Side two opens with a timeless piece of English whimsy. “Rabbit run” gathers images from The Wind in the Willows and pours them into a classic folk song with a double-tracked Bert vocal. Then we are back in chamber pop territory for “Life depends on love”, with another lavish Palmer arrangement. Again, it’s sweet and by the time its 1:45 has passed you’re happy enough for it to be over.

How refreshing then, to have this confection followed by another palate cleansing acoustic blues, “Weeping willow blues”. Another simple acoustic number is next, “Box made of love”. As you may have gathered I prefer these stripped back numbers, though that may be because I already knew the folk-blues albums of that came before and after Nicola.

Another pop song with backing follows before the album finishes in a low key way with the guitar blues “If the world wasn’t there”. It’s a Jansch original that sounds like it’s been around for decades.

Here’s the thing about Nicola. If you like a lush 60s pop sound, you’ll probably enjoy the Palmer-arranged set pieces and tolerate the acoustic stuff, while folk/blues fans may be put off by the fancy-schmancy orchestral foliage and prefer the ‘pure’ pruned material.

I’m generally in the latter category. If you are too, try an earlier or a later Bert Jansch album. I’d recommend 1966’s Jack Orion or, from 1969, Birthday Blues. Or Pentangle, of course. They’re marvellous.

Bert Jansch — Nicola

Released: July 1967

Label: Transatlantic

Duration: 31:38

THE 1967 SERIES (as of 1st May)

The Doors—The Doors

Jefferson Airplane—Surrealistic Pillow

The Byrds—Younger Than Yesterday

Aretha Franklin—I Never Loved A Man The Way That I Love You

Aretha Franklin—Aretha Arrives

Donovan—Mellow Yellow

Gary Burton—Duster

Gary Burton—Lofty Fake Anagram

Booker T & The MGs—Hip Hug-Her

Cream—Disraeli Gears

Leonard Cohen—Songs of Leonard Cohen



  1. One man’s fancy-schmancy is another man’s pure, or so I’m inclined to also believe. My sister came home one summer with a Pentangle album (“Sweet Child”). They were an interesting group.
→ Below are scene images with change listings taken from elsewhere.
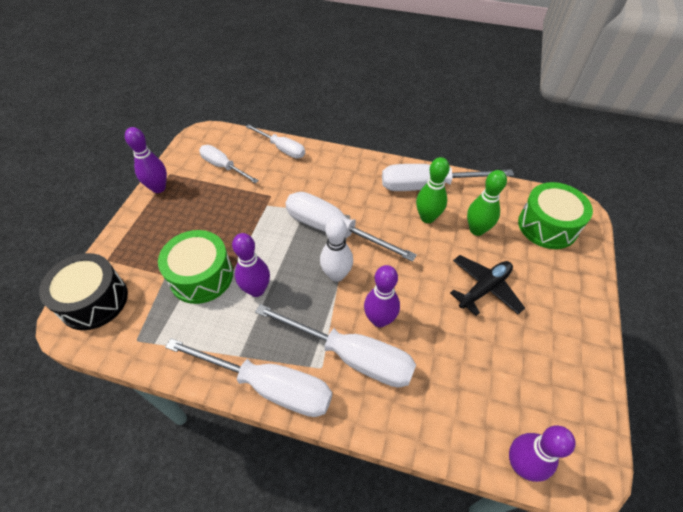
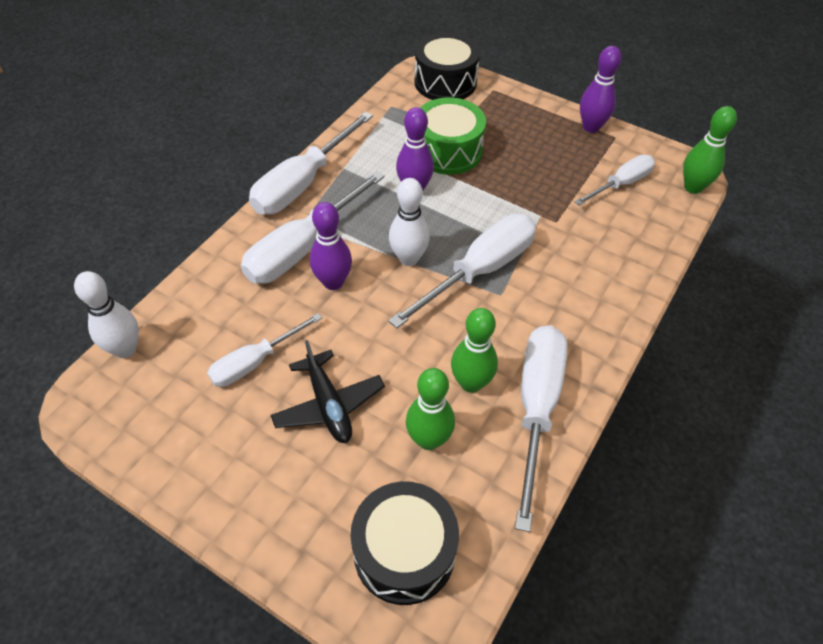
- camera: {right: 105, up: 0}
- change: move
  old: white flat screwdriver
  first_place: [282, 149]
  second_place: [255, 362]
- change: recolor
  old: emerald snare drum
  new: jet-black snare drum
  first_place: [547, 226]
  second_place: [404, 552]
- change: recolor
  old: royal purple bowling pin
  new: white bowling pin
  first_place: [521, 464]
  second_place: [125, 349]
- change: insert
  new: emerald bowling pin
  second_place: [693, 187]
Good that you shined a light on them, Bruce, and a perfect follow-up to your Donovan post. – Marty

    Liked by 1 person

    1. Thanks Marty. “Sweet Child” is a fabulous album. Must write on it some day…


  2. The first Track „Go Your Way My Love“ is also done by Anne Briggs who you will love if you like Jansch.

    Liked by 1 person

  3. Really lovely looking artwork. I must confess that I’ve never really explored Jansch. My brother had a few albums and had suggested it would be something I’d like. But he has a habit of suggesting that I like ‘hippie nonsense’, so wasn’t particularly interested in proving him right, or giving him the satisfaction of suggesting something that was worthwhile. Seemed easier just to ignore him.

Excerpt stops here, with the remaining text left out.